Poucas narrativas conseguem transformar uma viagem aparentemente mundana em uma experiência existencial tão rica quanto “Trem Noturno para Lisboa”. Dirigido por Bille August e inspirado no romance de Pascal Mercier, o filme inicia sua trajetória de maneira simples: um professor suíço, Raimund Gregorius (Jeremy Irons), abandona a rotina para seguir os rastros de um livro e de seu autor. No entanto, o que se desenha ao longo da história é um labirinto de memórias, identidade e reflexão sobre as marcas que o passado imprime no presente.
Ao salvar uma jovem do suicídio, Gregorius se depara com um livro escrito por Amadeu Prado (Jack Huston), um poeta e médico que desafiou a ditadura de Salazar.
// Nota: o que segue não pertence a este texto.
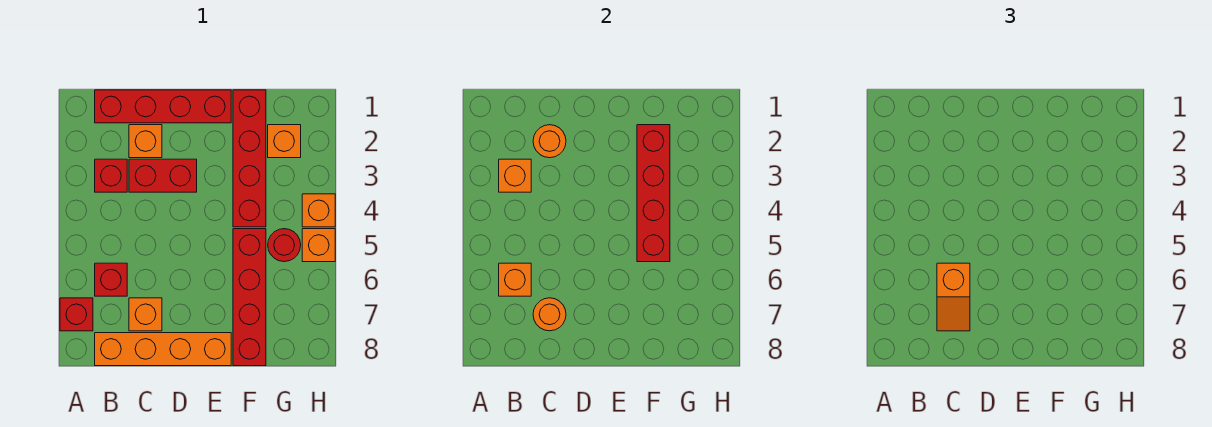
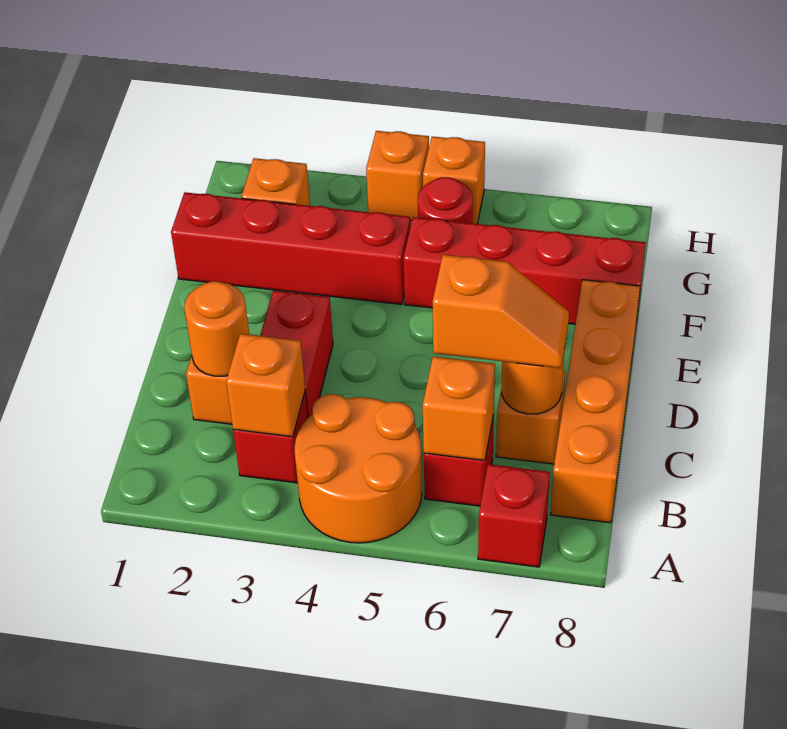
none -> orange round brick A4:B5 level 1
red brick B1:E1 level 1 -> none
red brick F2:F5 level 2 -> none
Fascinado pelas palavras do autor, ele parte para Lisboa em busca de respostas. O que inicialmente parece uma investigação sobre a vida de um desconhecido logo se revela uma jornada de autodescoberta, onde cada pista o aproxima não apenas do passado de Amadeu, mas também de uma compreensão mais profunda sobre si mesmo.
A estrutura do filme é um jogo de reflexos: leitor, autor e personagem se entrelaçam de forma que a fronteira entre ficção e realidade se dissipa. Gregorius não apenas interpreta a história de Amadeu, ele a vivencia, permitindo que o espectador experimente essa sobreposição de tempos e perspectivas. Billie August utiliza flashbacks com um refinamento que lembra às grandes obras do cinema, como “Cidadão Kane” e “O Poderoso Chefão”. No entanto, aqui a reconstrução do passado não serve apenas como exposição, mas como um convite imersivo para dentro da psique dos personagens.
A ambientação é outro elemento essencial para essa sensação de imersão. Lisboa é filmada com um olhar melancólico e contemplativo, suas ruas e edifícios parecem guardar ecos de histórias não contadas. A fotografia equilibra sombras e luzes de forma a traduzir visualmente os dilemas internos dos personagens. A trilha sonora, por sua vez, sutilmente conduz o espectador por essa jornada introspectiva, sem nunca se tornar invasiva.
O elenco de peso potencializa ainda mais a sofisticação da obra. Jeremy Irons entrega uma atuação de rara sutileza, conferindo a Gregorius uma dimensão humana que evita qualquer traço de caricatura. Seu personagem poderia facilmente resvalar para a monotonia do intelectual introspectivo, mas Irons confere-lhe uma inquietação palpável. Jack Huston imprime a Amadeu Prado a intensidade de um homem dividido entre paixão e dever, enquanto Mélanie Laurent encarna a juventude revolucionária com uma energia contida e magnética. Charlotte Rampling, Tom Courtenay, Bruno Ganz e Christopher Lee adicionam profundidade ao enredo, cada um trazendo nuances fundamentais para a narrativa.
Apesar disso, o ritmo pausado pode afastar aqueles que buscam um desenvolvimento mais dinâmico, e algumas transições entre presente e passado poderiam ser mais fluidas. O primeiro ato, em especial, apresenta momentos de exposição que poderiam ter sido trabalhados de forma mais sutil. No entanto, conforme a trama avança e as peças do quebra-cabeça emocional se encaixam, a imersão se intensifica, justificando cada escolha narrativa.
Além de uma história sobre um homem que segue os rastros de outro, “Trem Noturno para Lisboa” se revela uma reflexão sobre o impacto das vidas alheias na nossa própria existência. É um convite para pensar sobre destino, memória e as consequências das decisões que tomamos (ou deixamos de tomar). A viagem de Gregorius não é apenas geográfica, mas profundamente interior, levando tanto o protagonista quanto o espectador a confrontar as próprias incertezas. O filme provoca essa reflexão, transformando cada cena em um espelho da condição humana.